Mark Noone is a University Tutor in the department of Computer Science at Maynooth University since 2019. He holds a B.Sc. degree in Computer Science and Software Engineering. His work within the department involves the running of the Computer Science Centre, a supportive environment where students can get free one-on-one tuition in the modules they are struggling with. He is also monitoring the progress of the Leaving Certificate Computer Science curriculum. He is working towards a PhD entitled "VisTex: An Investigation on the Role of Visual and Textual Languages when Learning to Program". This topic is focused on whether visual languages and textual languages provide differing outcomes for students at the early stages of their education, and whether some hybrid form of these languages could provide an alternative CS1 solution.

Aidan Mooney, Maynooth University

Aidan Mooney is a lecturer in the department of Computer Science at Maynooth University. He is the first year coordinator and has been teaching CS1 for many years. His research interests lie in the areas of Computer Science Education, Eye-tracking, Access learning and Image Processing. He is the manager of the Computer Science Centre at Maynooth University.

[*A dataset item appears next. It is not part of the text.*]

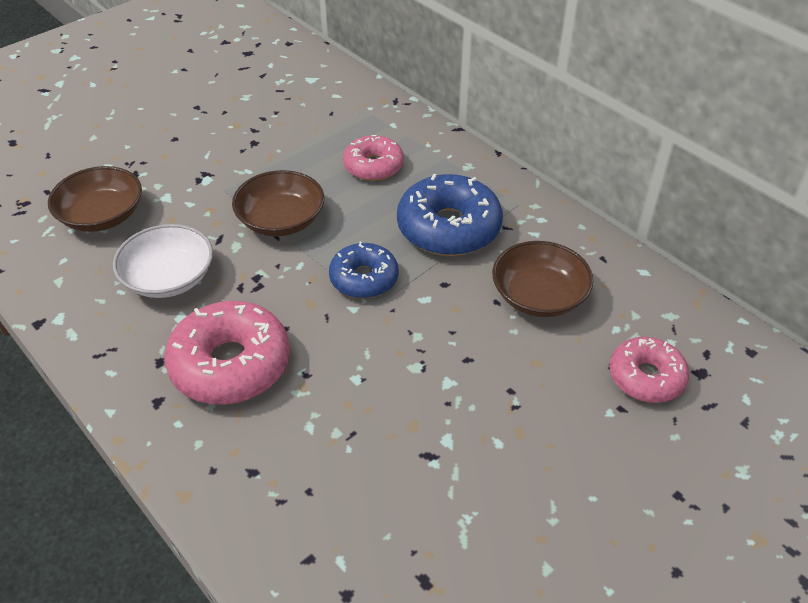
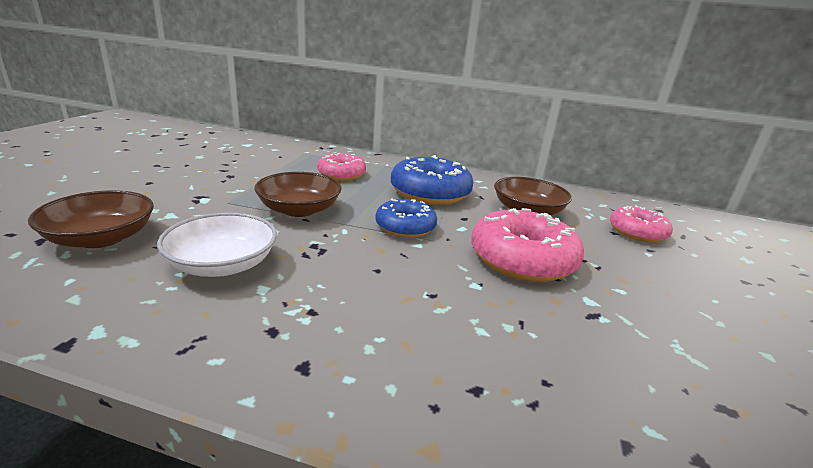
camera: 35 degrees left, 20 degrees down
(230, 364) = (354, 309): pink donut -> pink donut (522, 259)

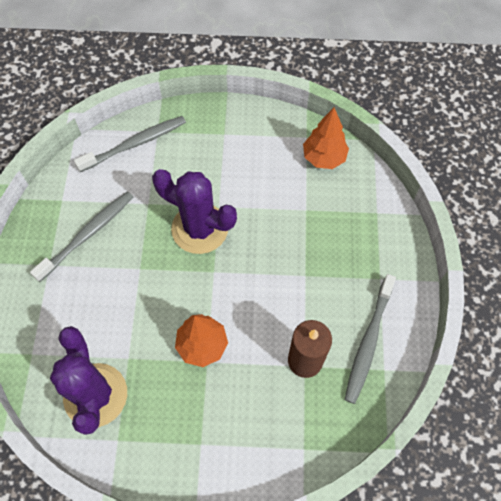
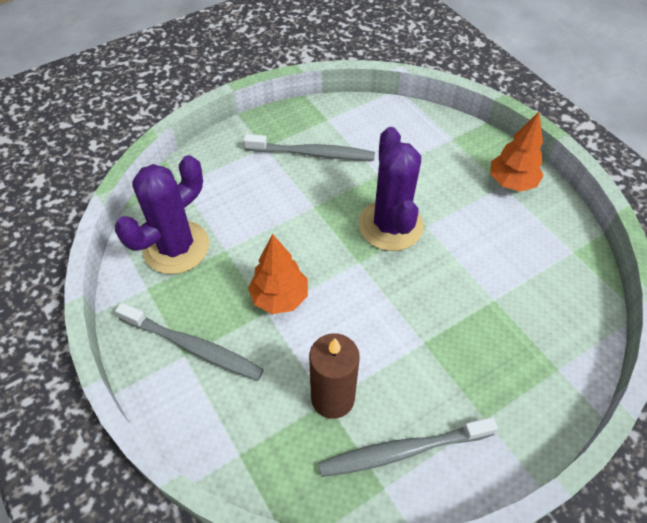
camera: 55 degrees right, 10 degrees down
(135, 144) = (424, 131): grey toothbrush -> grey toothbrush (193, 347)
(323, 158) = (567, 280): orange tree -> orange tree (511, 183)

Keith Nolan, Technological University Dublin, Tallaght Campus

Keith Nolan is an Associate Lecturer in the department of Computing in Technological University, Dublin, Tallaght Campus. His primary area of teaching is IT Scripting and Automation and Management Science. In addition, he has a strong interest in the teaching of Software Development (CS1 and CS2: C#, Java and Python). In addition to his current role in TUD, he was previously a tutor and coordinator of the Computer Science Centre at Maynooth University, an initiative set up to improve the programming skills of all first and second year programming students.